M.4.2. How Do I Use Conditional Probability Analysis in Stressor Identification?

At this time, CPA can be used primarily as an exploratory tool to help develop the list of candidate causes and provide evidence for the relative strength of the candidate cause. Research is underway to identify other uses of CPA in causal analysis, and this Web site will be updated when these other applications have been developed and demonstrated.

Step 2: Listing Candidate Causes.

Although simple methods such as scatter plots and linear correlation are most commonly used to identify potentially causal associations, CPA can be used to determine the association between a stressor and a response metric. CPA requires no assumptions about the underlying distribution of data. In this sense, CPA should be considered nonparametric.

CPA can indicate if there are certain forms of nonlinear relationships between a stressor and a response that are not identified clearly with other exploratory tools, such as relationships where unacceptable conditions exist for stressor values below one level and above another level.
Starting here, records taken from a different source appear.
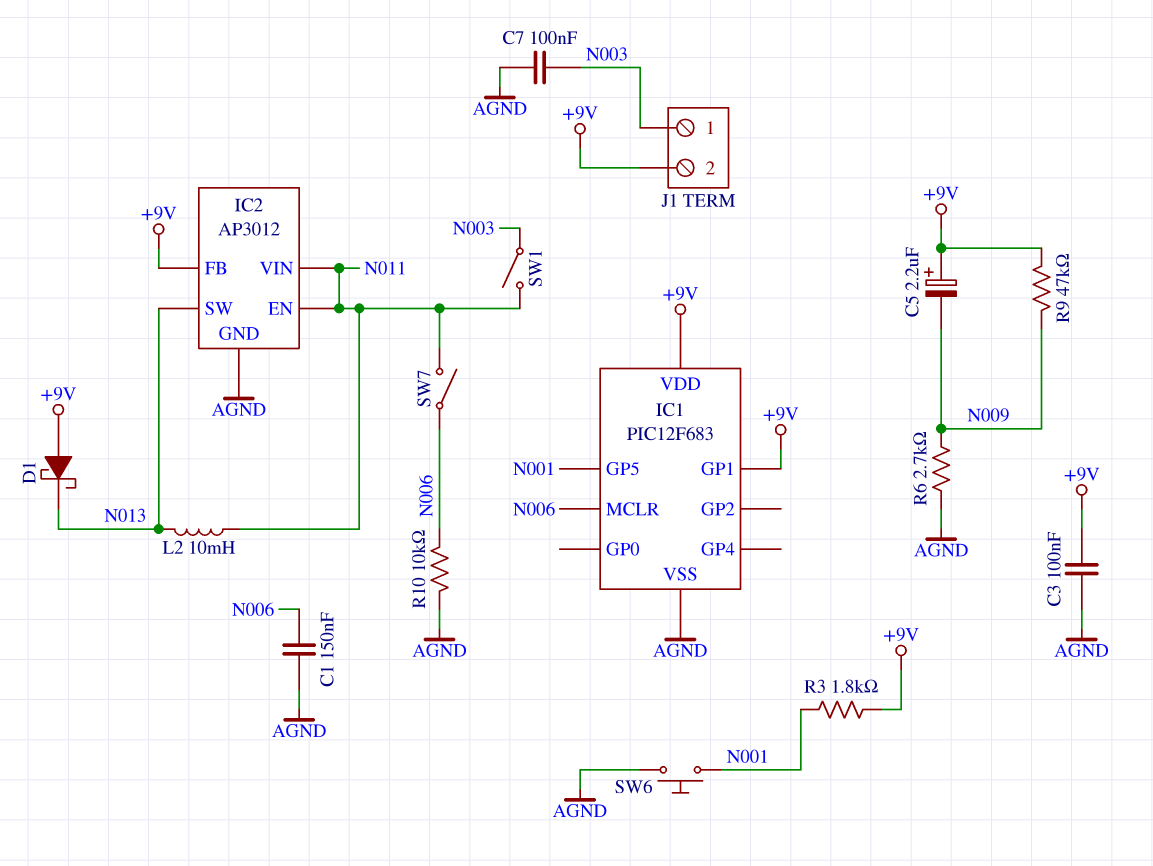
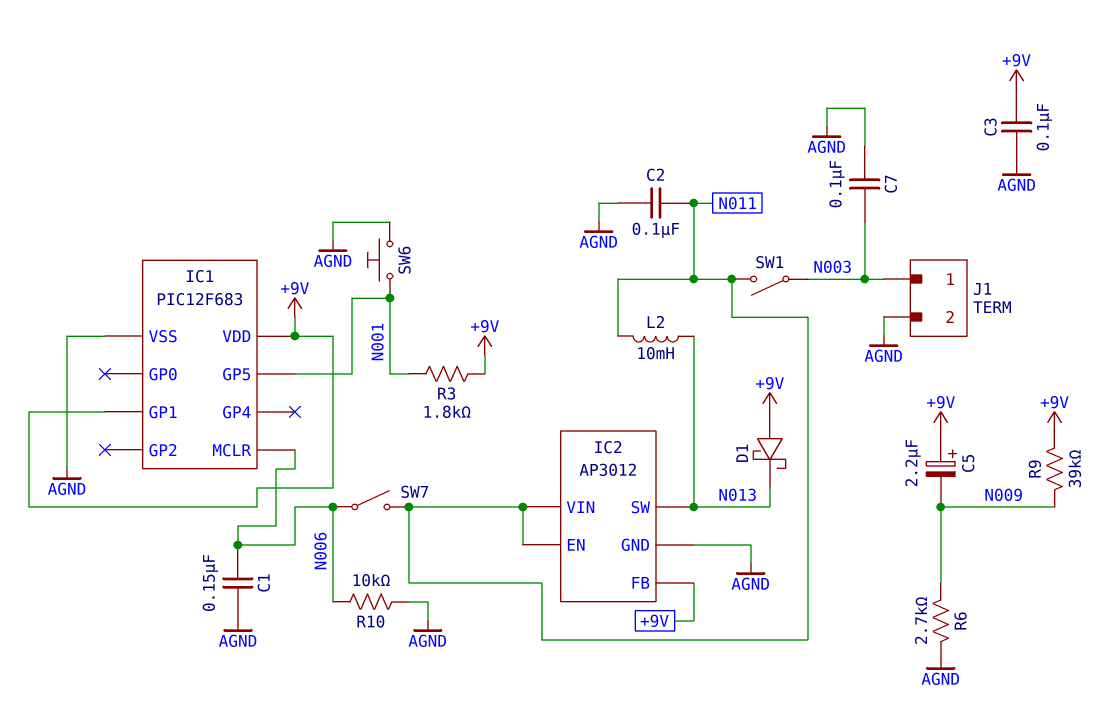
C2: none -> 100nF (AGND, N011)
J1 pin 2: +9V -> AGND
R9: 47k (+9V, N009) -> 39k (+9V, N009)

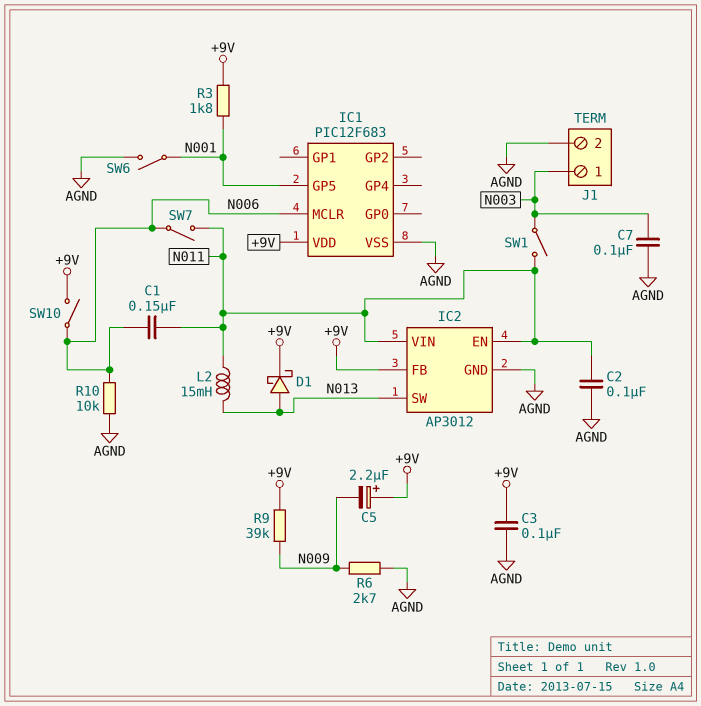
C1: 150nF (AGND, N006) -> 150nF (N006, N011)
D1: schottky (A +9V, K N013) -> schottky (A N013, K +9V)
IC1 pin GP1: +9V -> none
L2: 10mH (N011, N013) -> 15mH (N011, N013)
SW6: button (AGND, N001) -> switch (AGND, N001)
SW10: none -> switch (+9V, N006)

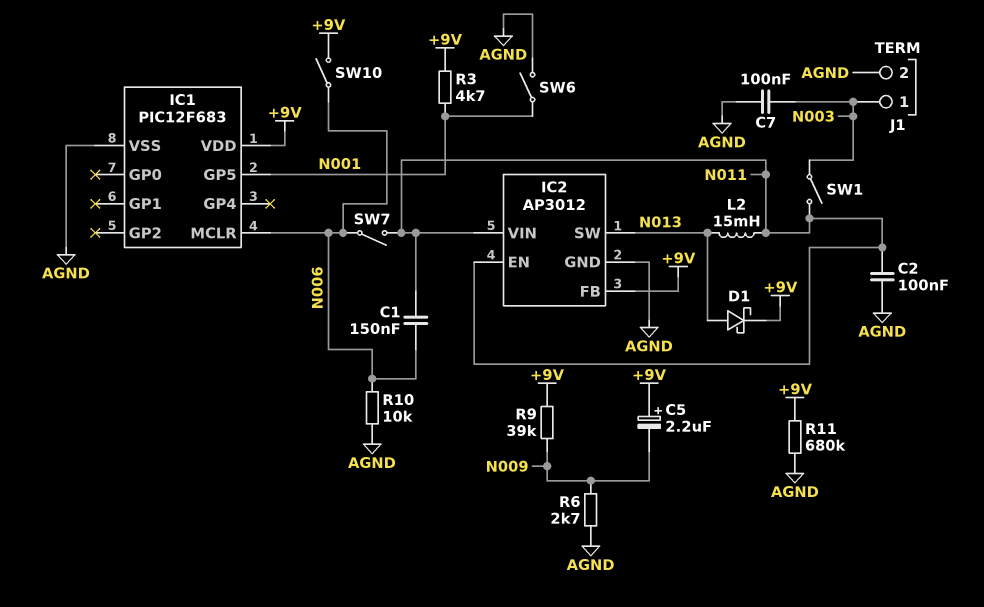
C3: 100nF (+9V, AGND) -> none
R3: 1.8k (+9V, N001) -> 4.7k (+9V, N001)
R11: none -> 680k (+9V, AGND)

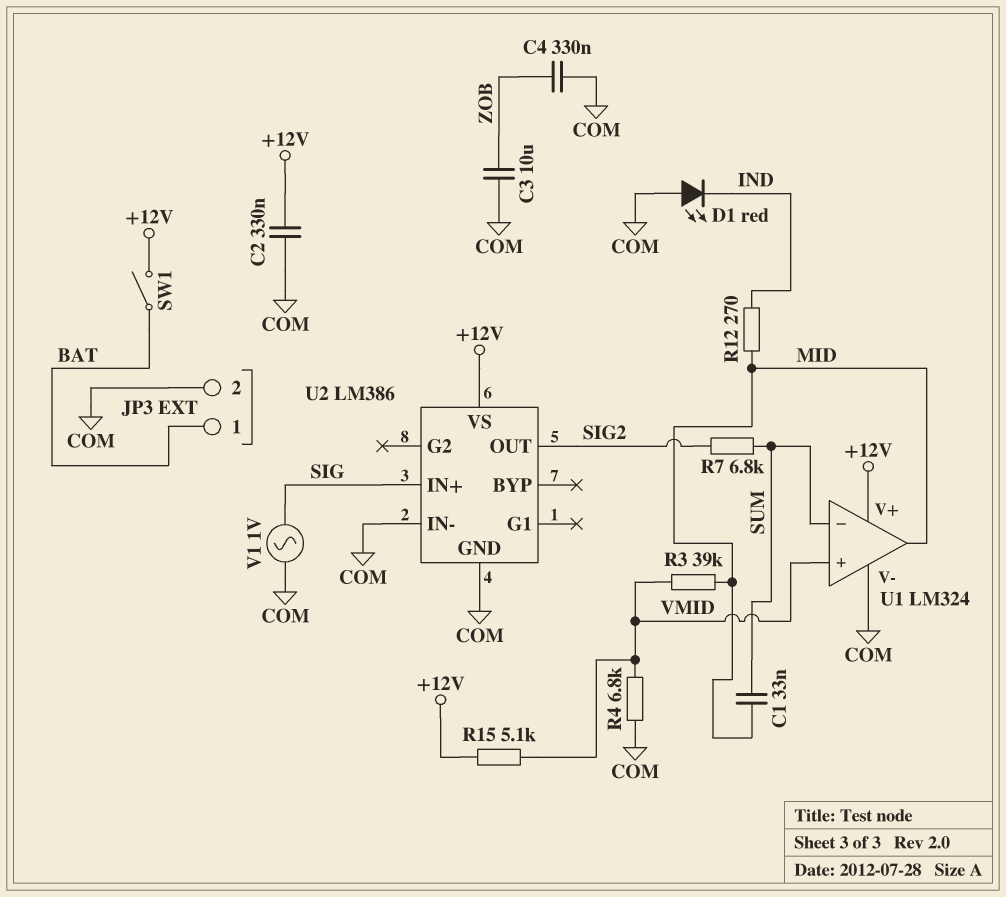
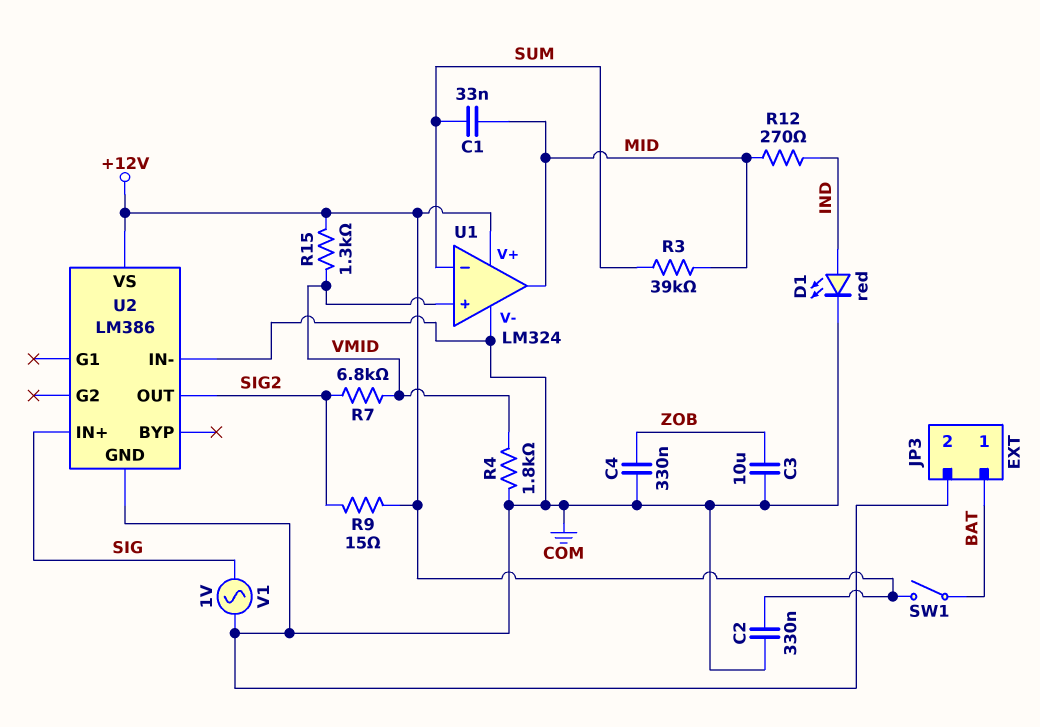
D1: LED red (A COM, K IND) -> LED red (A IND, K COM)
R3: 39k (MID, VMID) -> 39k (MID, SUM)
R4: 6.8k (COM, VMID) -> 1.8k (COM, VMID)
R7: 6.8k (SIG2, SUM) -> 6.8k (SIG2, VMID)
R9: none -> 15 (+12V, SIG2)
R15: 5.1k (+12V, VMID) -> 1.3k (+12V, VMID)

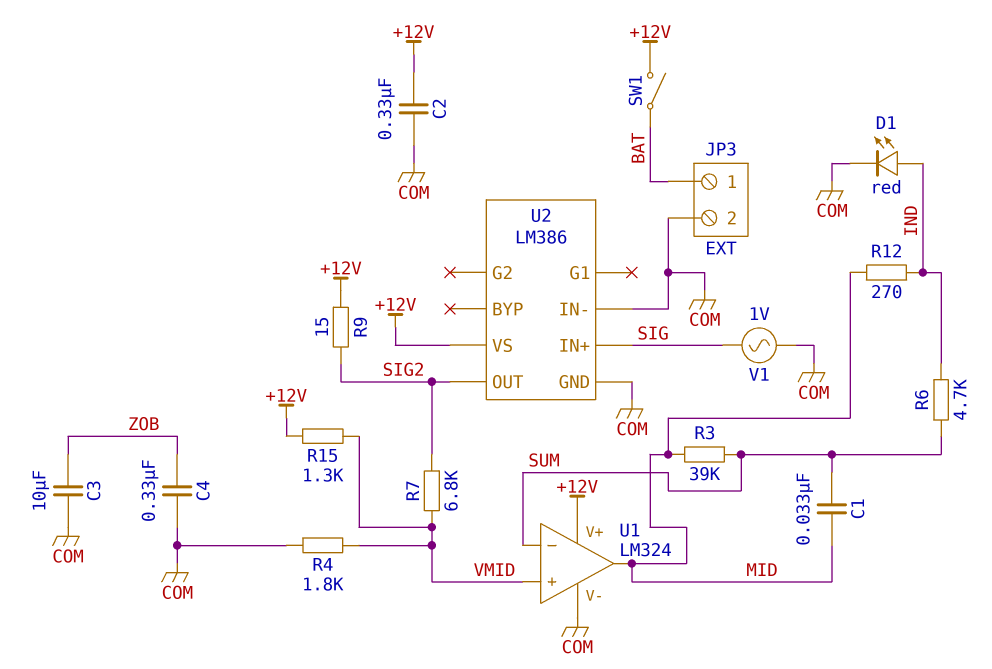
R6: none -> 4.7k (IND, SUM)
Pearson correlation coefficients and linear regressions can only clearly identify linear relationships. For example, a non-significant correlation coefficient indicates a lack of evidence to support a linear relationship, but says nothing concerning a non-linear relationship.

As an example, consider pH as a candidate stressor in a stream, and a benthic macroinvertebrate index (WVSCI) as the response (Figure M.4-2). A scatter plot of the data shows an apparently domed distribution (Figure M.4-2, left graph). CPA plots indicate that large apparent effects on WVSCI scores are observed for pH < 6 (Figure M.4-2, middle graph)and for pH > 8.5 (Figure M.4-2, right graph). These clearly show that there is a limited pH range - between 6 and 8.5 - where you observe acceptable WVSCI scores. An observed pH outside this range would add to the evidence that pH is the candidate cause at the impaired location. Also note that for pH < 4 and for pH > 10, there is an estimated 100% probability of observing an unacceptable WVSCI score.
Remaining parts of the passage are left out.